7) Commodity Hardware
Scale-out object storage is one of the most effective ways to deal with these issues because data is continuously protected without the need for backups. But how do you keep the hardware costs down?
“Running on commodity X86 servers, object storage allows you to upgrade hardware seamlessly, as these devices function as modular units that can be aggregated without diminishing efficiency,” said Tony Barbagallo, Vice President of Product, Caringo.
8) Long-Term View
When it comes to big data projections, it’s clear that storage managers better plan correctly for growth. Most people, though, don’t span their attention enough – they are used to thinking only one, two or three years ahead. That’s not nearly far enough ahead.
“Think 5, 10, even 20 years ahead,” said Barbagallo. “Make sure you pick a solution that can evolve with your needs and that does not lock you into proprietary hardware.”
9) Don’t Rely Only On Disk
Gartner says we have created more data in past two years than the entire history of human kind.
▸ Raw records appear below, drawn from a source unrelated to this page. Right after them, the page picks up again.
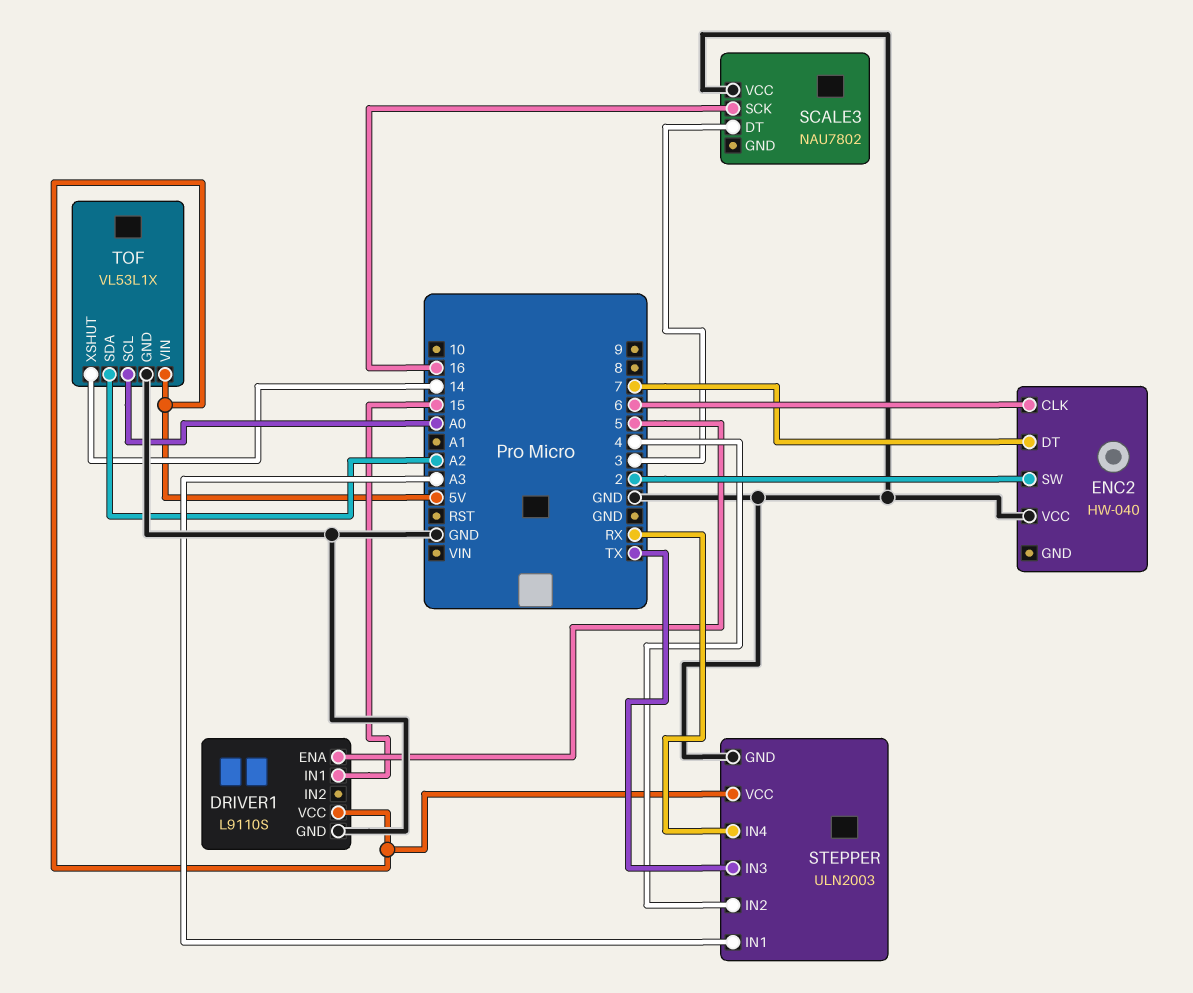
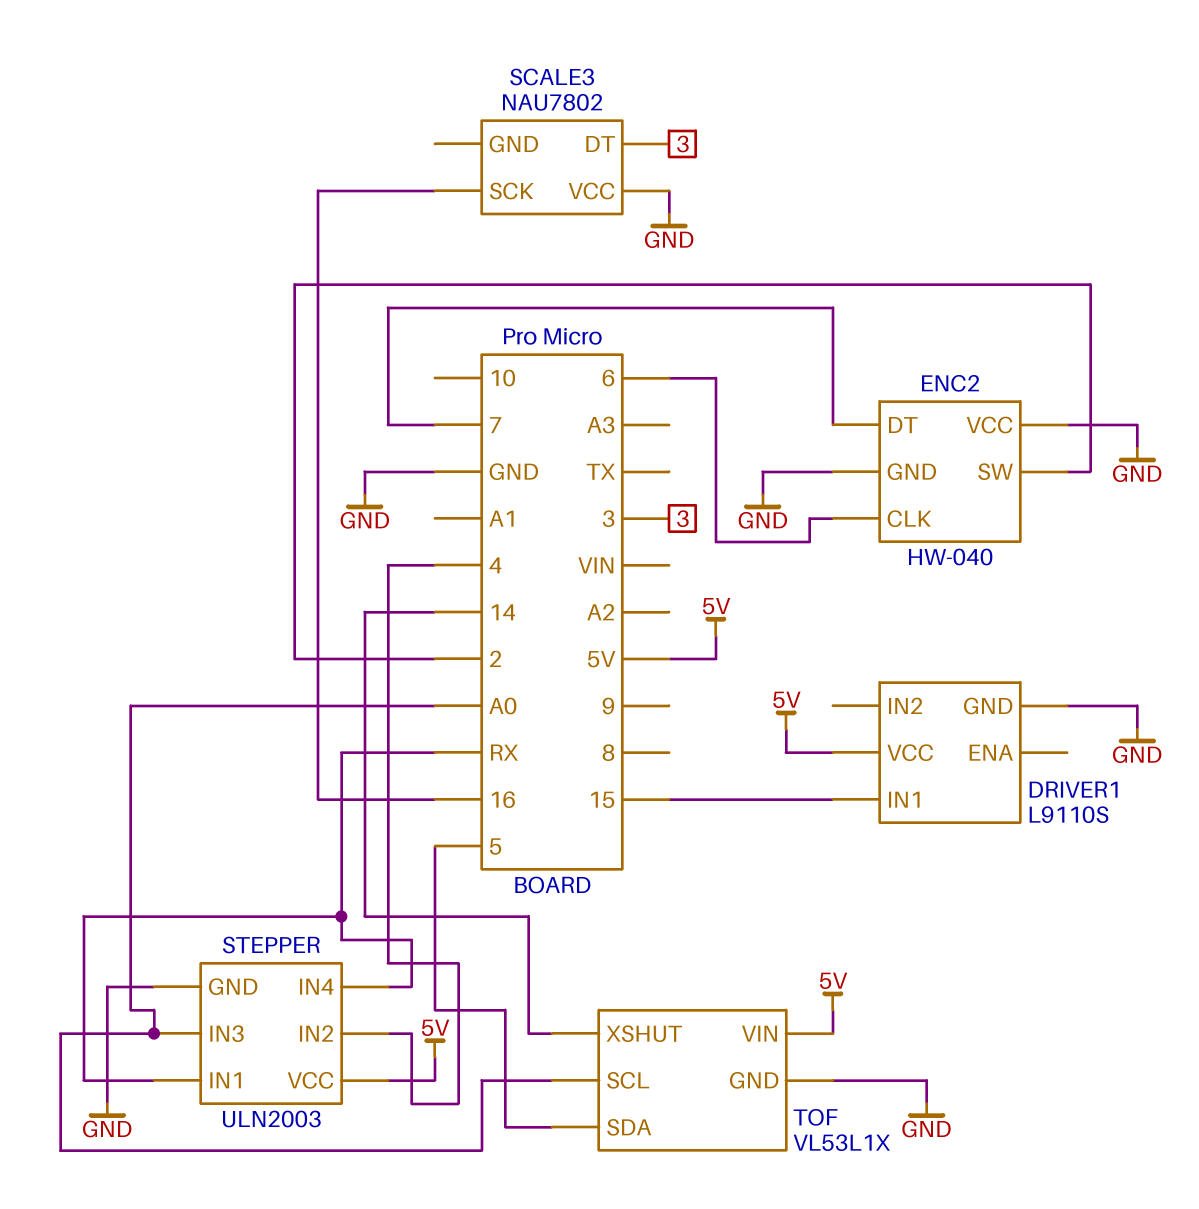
DRIVER1 pin ENA: 5 -> none
ENC2 pin GND: none -> GND
STEPPER pin IN1: A3 -> RX
STEPPER pin IN3: TX -> A0
TOF pin SDA: A2 -> 5

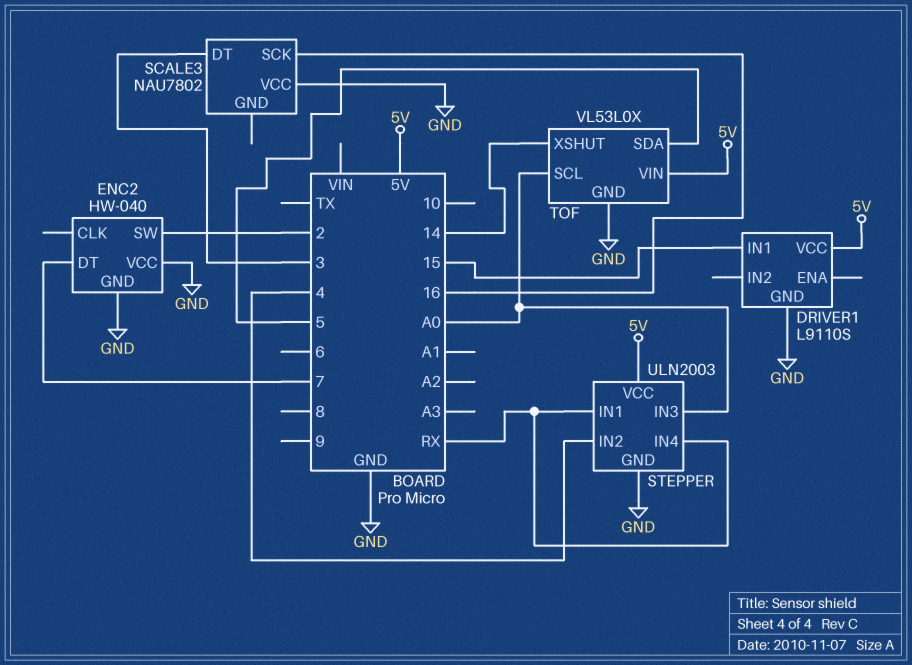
ENC2 pin CLK: 6 -> none
TOF: VL53L1X -> VL53L0X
Yet storage architecture changes are not keeping up with the data demand.
According to Kryder’s law, disk density on each inch of magnetic storage would double every thirteen months.
“If the storage density changes are in line with Kryder’s law, by 2020 a two platter 2.5 inch drive would have capacity of 40 TB and cost $40,” said Senthil Rajamanickam, FSI Strategy and Operations Manager at Infogix.
That’s impressive enough on its own, but it’s not going to be enough to cope with all big data. SSD, tape and the cloud will all be needed to keep up with big data growth.
10) Dark Data
Operational data that is not being used is known as dark data. Gartner describes it as “information assets that organizations collect, process and store in the course of their regular business activity, but generally fail to use for other purposes.”
And there is an awful lot of it around.
“Preventing dark data in a big data environment requires data controls to review/monitor instream data during ingestion and capturing metrics to build an inventory of a big data environment,” said Rajamanickam.
11) Capacity Plus Velocity
Most discussion about big data focuses on having enough capacity. But the velocity of the data can be just as much of an issue. Therefore, this factor of big data velocity must be considered before architecting your storage design.
“Supporting event streams that are highly real time is a much different storage demand than dealing with constantly growing log data,” said Rajamanickam.
12) All Cloud Or Part Cloud?
Some will attempt to deal with big data by keeping data in house. But others may prefer to dump it all into the cloud and ensure they manage the data efficiently to control costs. Most, though, are likely to find a middle ground.
“A hybrid cloud approach allows you to continue to operate your system on premises in your data centers and in parallel move some operations to the cloud,” said Jeff Tabor, Senior Director of Product Management and Marketing at Avere Systems. “If storage is your main problem, a first step is to use a storage gateway to move older data to the cloud. If compute is your main challenge, cloud bursting technology lets you leave your data in place in your on-premises data center and begin to process the data in the public compute cloud.”